Читаем Том 2. Советская литература полностью

Но скажите, разве это не общая черта огромного большинства христиан? Разве их «воскресение» не отделено рвом от буден? Разве христианские поучения попов, пасторов и ксендзов не звучат словоблудием рядом со звериной практикой буржуазного порядка?

Только в Иудушке эта развинченность, эта раздвоенность яснее, и оттого яснее и страшная пустота его внутренней жизни. От этой пустоты веет таким холодом, таким ужасом, что Иудушка действительно приобретает сатанинские черты. Признать Иудушку чертом или его куклой, то есть представителем зла как такового, было бы и философски правильно, если бы мы условились считать злом именно пустоту, именно небытие, когда оно тщится под какой-то личиной выдавать себя за жизнь.

Нужно сказать, что русский черт, особенно в руках интеллигенции, все больше приобретал именно такой характер.

Нам некогда здесь проводить параллели между блистательными западными чертями и скучными серыми бесами нашей литературы.

Достаточно только припомнить Мефистофеля.
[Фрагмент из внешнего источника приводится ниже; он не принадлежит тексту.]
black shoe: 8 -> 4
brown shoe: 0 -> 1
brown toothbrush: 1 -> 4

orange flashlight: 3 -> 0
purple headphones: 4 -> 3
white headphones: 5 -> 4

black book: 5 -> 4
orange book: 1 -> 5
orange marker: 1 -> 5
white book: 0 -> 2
Гёте прямо говорит о нем, притом его собственными устами: «Я — частица тьмы, которая всегда желает творить зло, а на самом деле творит добро» 11. Фигура Мефистофеля столь же или еще более диалектична, чем фигура Фауста.
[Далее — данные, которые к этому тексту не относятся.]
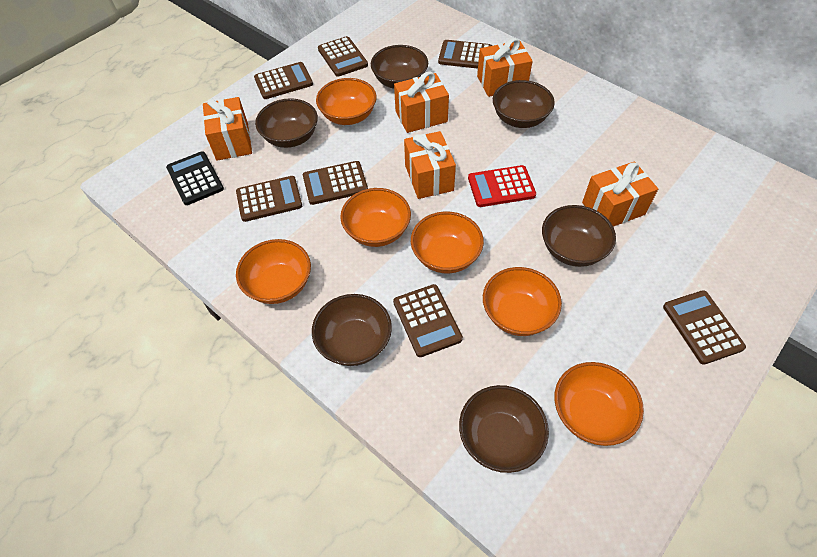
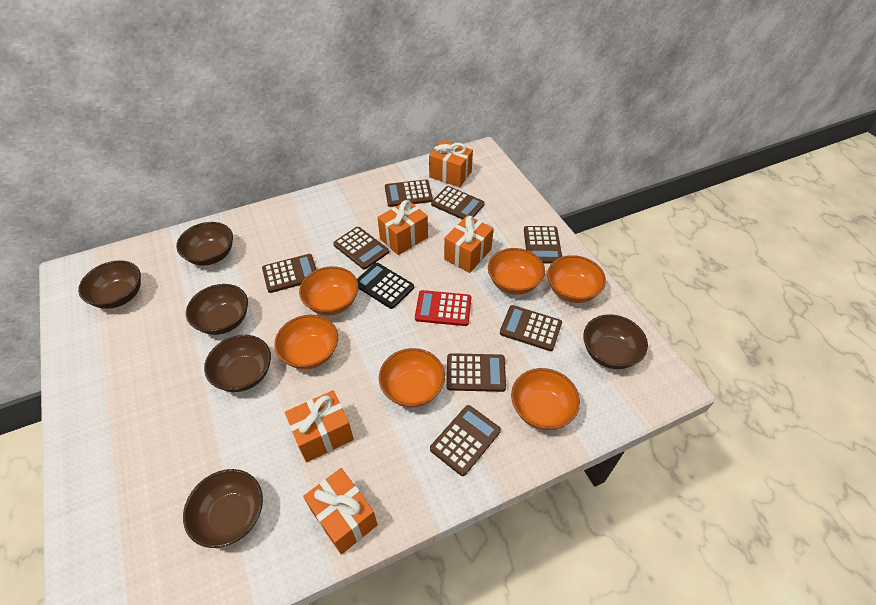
brown calculator: 7 -> 8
Мефистофель может творить добро, потому что зло его колюче, жгуче. Мефистофель блистательно остроумен, разрушая идеалистические миражи и открывая грязь действительности взору искушаемого, он действительно пришпоривает человека. Но куда же может пришпорить человека Иудушка?

И когда Достоевский, так много якшавшийся с бесами, решил привести к Ивану Карамазову подлинного беса, свежеизрыгнутого адом, то он придал ему все черты законченной, жизненно многоопытной пошлости.

Русский черт, по крайней мере у интеллигенции, — всегда мелкий бес, всегда Передонов или Недотыкомка 12. Так это пошло еще от Гоголя, который разъяснял остолбеневшему от удивления Щепкину, что легкомысленный вральман и невольный самозванец Иван Александрович на самом деле есть не что иное, как — персонально — злой дух 13.

VI

Вот и Самгин — «чертова кукла».

Самгин представляет собою тоже социально опустошенный тип. У него какая-то кривая семья, у него детство одновременно балованное и лишенное живой теплоты. Все его родственники по восходящей линии — последыши и неудачники. Таковы его выпавший из дворянства, классово неопределенный отец, глубоко пустая мать; призрачен его переживший себя дядя-народник; совершенный телепень его неуклюжий брат.

В эту гнилую породу новую кровь мог влить self made man [16]— Варавка. Но Горький с изумительным социальным чутьем вскрывает эту яркую, кипучую, даровитую натуру дельца. Для кого? Для чего? Перечтите сцену похорон Варавки. Какие итоги? — Все пошло прахом.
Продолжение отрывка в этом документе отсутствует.